CLASSE Compute Farm
The CLASSE Compute Farm is a central resource of 60+ enterprise-class Linux nodes (with around 400 cores) with a front-end queueing system that distributes jobs across the Compute Farm nodes. Our queueing system supports interactive, batch, parallel, and GPU jobs, and it ensures equal access to the Compute Farm for all users.
Note that Compute Farm nodes are configured identically to our Linux desktop systems, and they all have direct access to the same central file systems. Therefore, jobs that are developed interactively on any Linux system can easily be transferred to the Compute Farm to run in batch mode.
In addition to conventional CPUs, we are also developing GPU capabilities in the Compute Farm.
Getting started
Continue to this page for detailed instructions on using the CLASSE Compute Farm.
Please see the
Maximum Running and Queued Job Limits section of the
GridEngine page.
Farm Grid Engine "Best Practices" Topics
GridengineUseTopics - prepared for "the-more-you-know" CHESS talk on 13-Jun-2019
Slideshow presentation (updated June 2019)
Start presentation
Slide 1: Compute Farms @ CLASSE
- CLASSE has 20+ years of experience with batch queuing systems.

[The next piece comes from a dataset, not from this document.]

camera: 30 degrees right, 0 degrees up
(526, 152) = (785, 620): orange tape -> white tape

- Initially used for high-energy physics:
- CLASSE was host laboratory for the CLEO Collaboration:
- 1979-2012, 200+ individuals / 20+ institutions (peak).
- Early 1990's: 200+ node Solaris farm for simulations and data analysis.

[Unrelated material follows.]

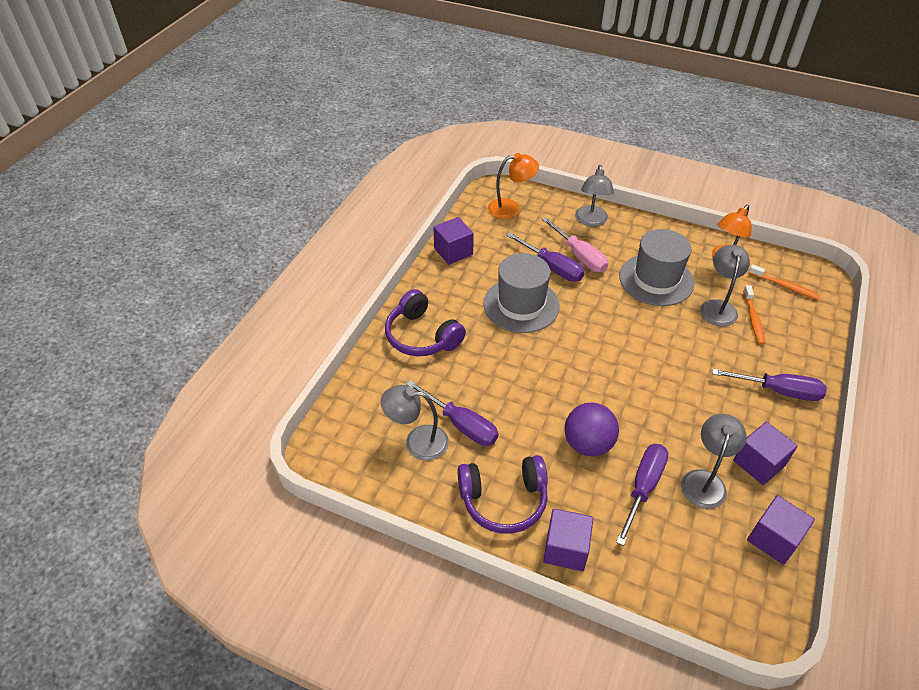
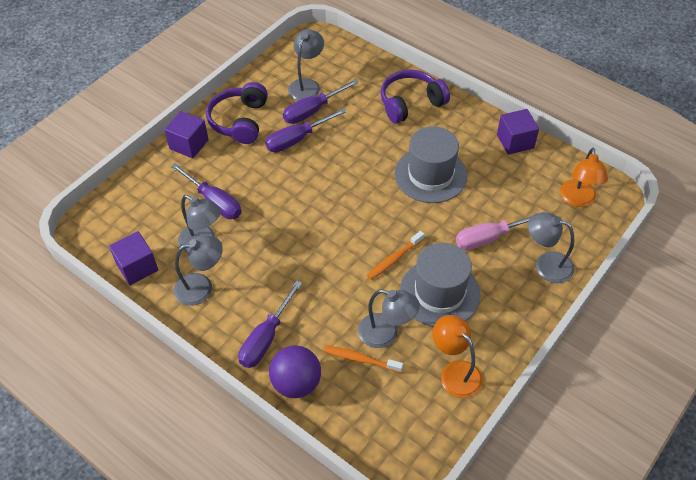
camera: 105 degrees right, 5 degrees up
(552, 267) = (477, 211): purple screwdriver -> purple screwdriver (297, 139)
(588, 444) = (266, 180): purple ball -> purple ball (296, 383)
(759, 463) = (201, 287): purple cube -> grey lamp
(785, 286) = (400, 415): orange toothbrush -> orange toothbrush (394, 259)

- Decommissioned in 2013-14.
- Currently, 60-node Linux compute farm with approximately 400 cores.
- Single threaded jobs
- MPI parallel jobs
- Multi-process or multi-node jobs
- Interactive graphical jobs
- GPU jobs (CUDA)
- Used for:
- Electron cloud, photocathode, SRF simulations
- Theorists: parallel mathematica jobs, etc.
Slide 2: Batch Queuing Basics
- Cluster of high-performance compute nodes:
- In general, farm nodes are faster and have more memory than contemporaneous desktops.

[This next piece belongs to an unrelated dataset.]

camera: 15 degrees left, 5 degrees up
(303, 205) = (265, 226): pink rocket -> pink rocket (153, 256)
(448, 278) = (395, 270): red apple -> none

- All nodes run 64-bit Scientific Linux 7 (SL7).
- Job scheduling software (Son of Grid Engine) provides equitable access.
- Avoids resource contention.
- Ensures jobs are executed on nodes with adequate resources.
- Compute nodes are logically identical to all other CLASSE SL7 desktops/servers:
- Same operating system and software stack.
- Same access to all centralized resources (file systems, users/groups, environments, etc.).
- Code developed on any CLASSE SL7 system can run on all other CLASSE SL7 systems.
- Documentation: https://wiki.classe.cornell.edu/Computing/GridEngine.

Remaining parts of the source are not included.